On 05.07.2017 15:09, tay...@cedar.com wrote:
Thanks for responding Avraham.

That would be a good option if I was developing by myself, but I am working with a team of 20 developers. The process needs to be the same whether there are deprecated fields or not. I can't realistically expect 20 people to not apply one migration (or a few specific ones). There may be other migrations after the deprecation that need to be applied, so it's very difficult to apply certain ones and ignore others. It would be similarly difficult to get everyone to apply one of the migrations with --fake, but do a different process with every other migration. Also, --fake applies to the entire migration (not just specific operations), so people would be forced to make separate migrations for other model changes and hopefully remember not to run --fake on those.

My current best attempt was to create a custom DB migration operation https://docs.djangoproject.com/en/1.11/ref/migration-operations/#writing-your-own , that removes the field in state_forwards, but doesn't do anything to the db in database_forwards. That works, but the person that deprecates the field need to remember to change the RemoveField operation into the custom DeprecateField operation. It would be great if makemigrations created the correct operations automatically. Is there a way to do that?

On Wednesday, July 5, 2017 at 7:27:22 AM UTC-4, Avraham Serour wrote:

    you can remove the field and don't run migrations until you are
    ready to actually remove the column, or you may run migrations
    fake and leave the column there forever

    
https://docs.djangoproject.com/en/1.11/ref/django-admin/#cmdoption-migrate-fake
    
<https://docs.djangoproject.com/en/1.11/ref/django-admin/#cmdoption-migrate-fake>

    On Wed, Jul 5, 2017 at 6:39 AM, <tay...@cedar.com <javascript:>>
    wrote:

        I am having some trouble figuring out the best way to remove
        model fields in Django. If I remove a field from a model and
        then run makemigrations, it creates a RemoveField operation in
        a migration. That is great, but if I decide to run the
        migration before releasing the new code, the existing code
        will break (for a short time between running the migration and
        releasing the new code) because the old code is still querying
        for the removed column (Django queries for all columns by
        default). I could run the migration after the release, but
        that won't work if I also have an AddField operation because
        the new code needs the new column, so it needs to be run
        before. I am wondering if anyone has solved this issue?

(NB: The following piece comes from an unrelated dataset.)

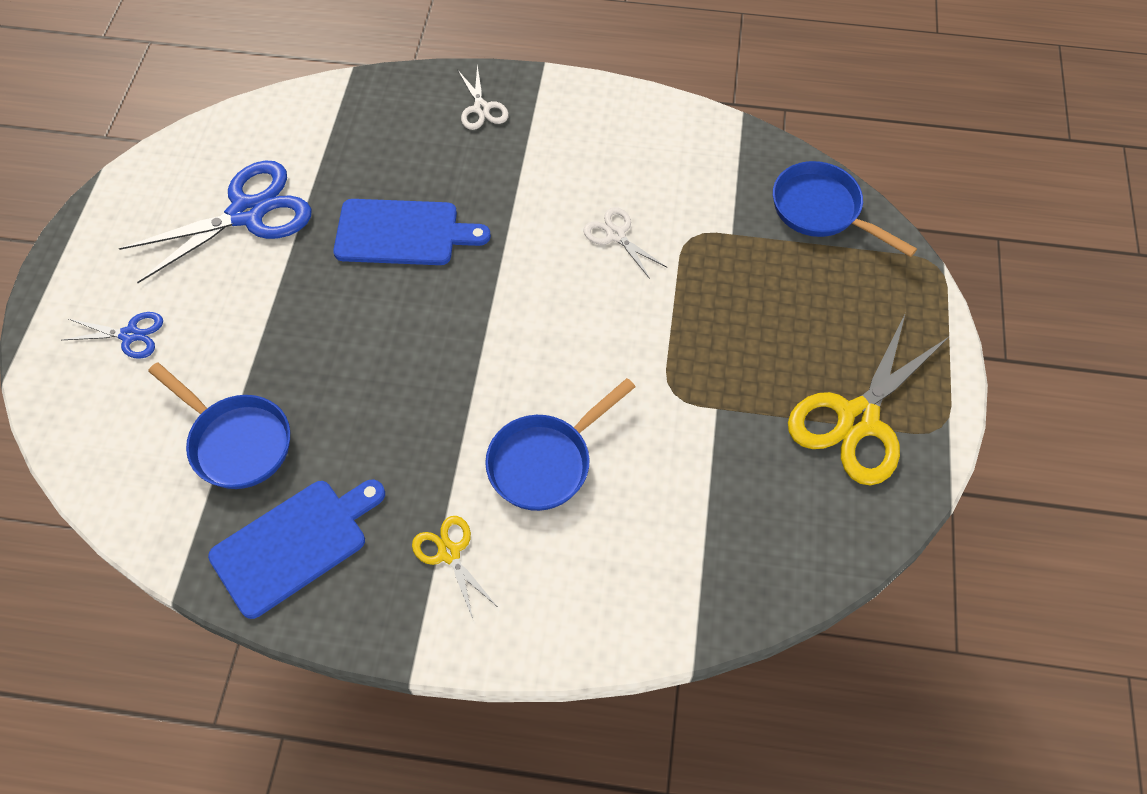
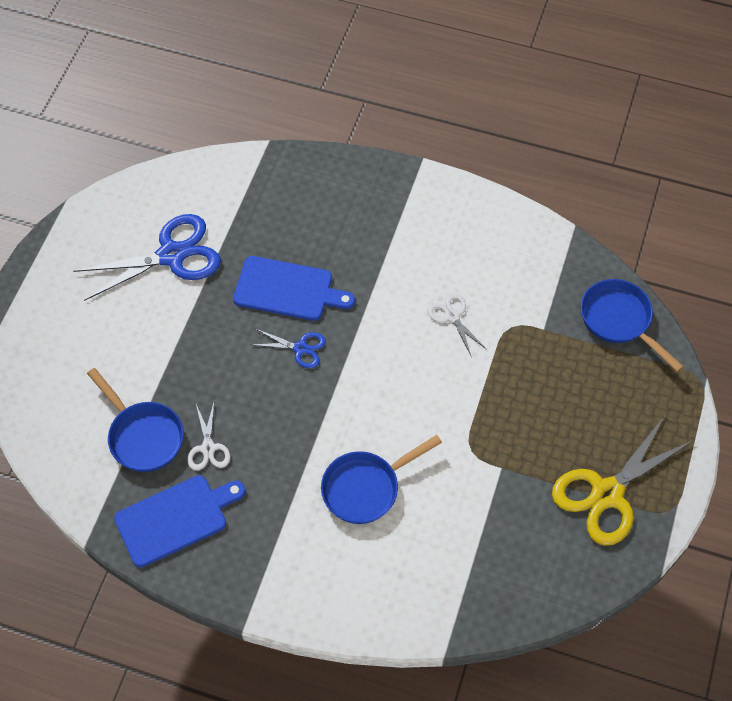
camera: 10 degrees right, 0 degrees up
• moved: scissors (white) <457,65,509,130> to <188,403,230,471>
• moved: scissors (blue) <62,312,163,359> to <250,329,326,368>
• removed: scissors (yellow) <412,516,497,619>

        My best solution (I don't think Django supports this) would be
        to have a special type of field called a DeprecatedField. It
        would delete the field from Django's perspective, but keep the
        column in the DB. Django would no longer query for the column,
        but the column would still be in the DB. On the next release,
        I could remove the column completely (with a RemoveField
        operation) and the existing code would not error because it
        has no knowledge of the column.

        I noticed Django has an idea of a private field, which is on a
        model but not in the DB. Is there a way to create a field that
        is in the DB, but Django model doesn't query for it or allow
        it to be used in creates and updates? Very similar to the
        managed=False on the Model, but on the Field level. If anyone
        has other approaches to the problem, I would be very excited
        to find alternative methods.